Drawn to Geoscience: Pluto and the Dwarfs

Posted by Shane Hanlon

This post is part of our Drawn to Geoscience series where our own JoAnna Wendel creates (and explain her process for) comics of stories published in AGU’s news website and magazine Eos. The news story, Six Things Dwarf Planets Have Taught Us About the Solar Systemcan be found on the Eos website.

This latest comic was a tough one! Because it’s inspired by my longer article “Six Things Dwarf Planets Have Taught Us About the Solar System,” I had to condense a lot of information down into a short-ish comic. That meant I couldn’t include every point from the article. I ended up using only stuff about specific dwarf planets—Pluto’s surprising complexity, Ceres’s shiny carbonates—and only stuff that were big discoveries that more than just scientists could be excited about—like the origins of Pluto’s resonance orbit and Ceres’s potential ocean.

Once I had the topics I wanted to cover, I started mapping out the comic. I decided to make Pluto an actual, speaking character, because, why not? This was supposed to be a story that celebrated Pluto not only as a “dwarf planet”, but also as an important body in the solar system. When Pluto was reclassified, a lot of people referred to it as a “demotion”, and I wanted to portray that Pluto is still Pluto, with all its weird geology, no matter what we call it.

Because Pluto was telling the story, I made the dialogue more casual that I usually do. I actually had to beef up the dialogue at one point because someone asked if the comic was for kids. Well sure, kids can certainly read it and learn something, but I also wanted to target an adult audience enthusiastic about science.

The first page includes Pluto, representations of the solar system’s current planets, and a very fictional gathering of the planets (even wearing hats) all making fun of Pluto.
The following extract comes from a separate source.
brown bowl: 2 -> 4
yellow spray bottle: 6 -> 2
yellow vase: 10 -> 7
While not the most scientific, I like bending the rules a little to make a story.

Describing Pluto’s resonance with Neptune was relatively simple using two ellipses, one for Pluto’s orbit and one for Neptune’s, and I drew arrows coming out of the planets to show their migration.
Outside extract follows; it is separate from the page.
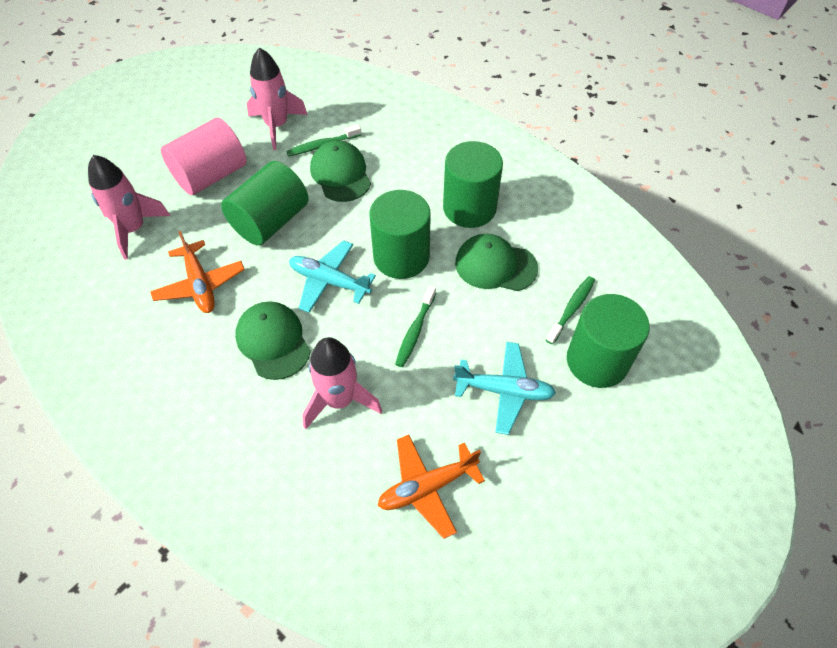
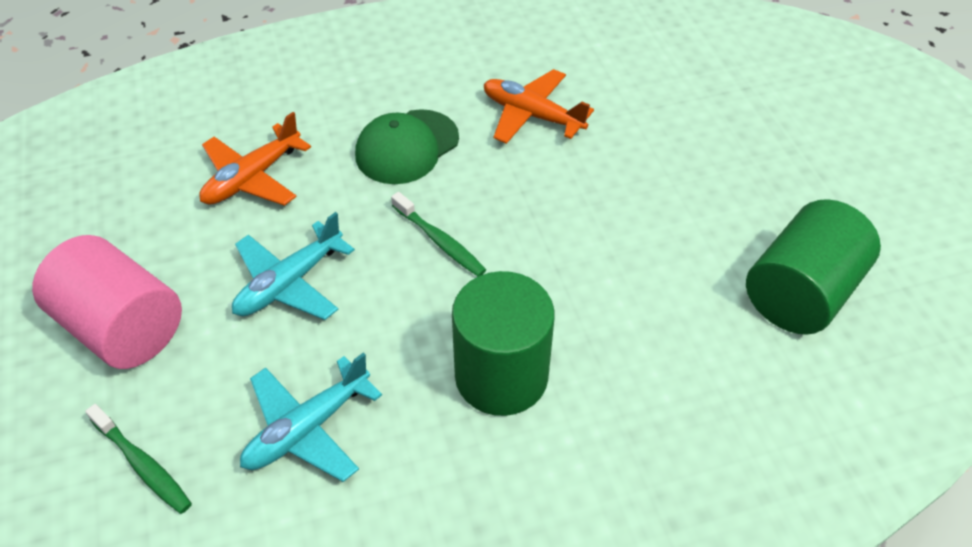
green cap: 3 -> 1
green cylinder: 4 -> 2
green toothbrush: 3 -> 2
pink rocket: 3 -> 0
For the page about Ceres, I just drew from an actual image of Occator Crater and attempted to show its shiny spots, full of sodium carbonate. And in the drawing of Enceladus, again I like to bend the rules in the name of whimsy, and drew some weird ET sea creature.

On the Pluto page I pulled inspiration from actual images of New Horizons and Pluto’s surface—you may recognize the weird “ice cells” from Sputnik Planum and some ice mountains.

I’m still trying to figure out what’s a good balance between words and pictures but I think in this one I’m coming close to finding that balance—you don’t want too many words, then people won’t read it. They’ll look at the picture and move on. You don’t want too few words, because you can’t convey EVERY idea as a picture. So I’m still learning about that.

Otherwise, I think this one worked out well!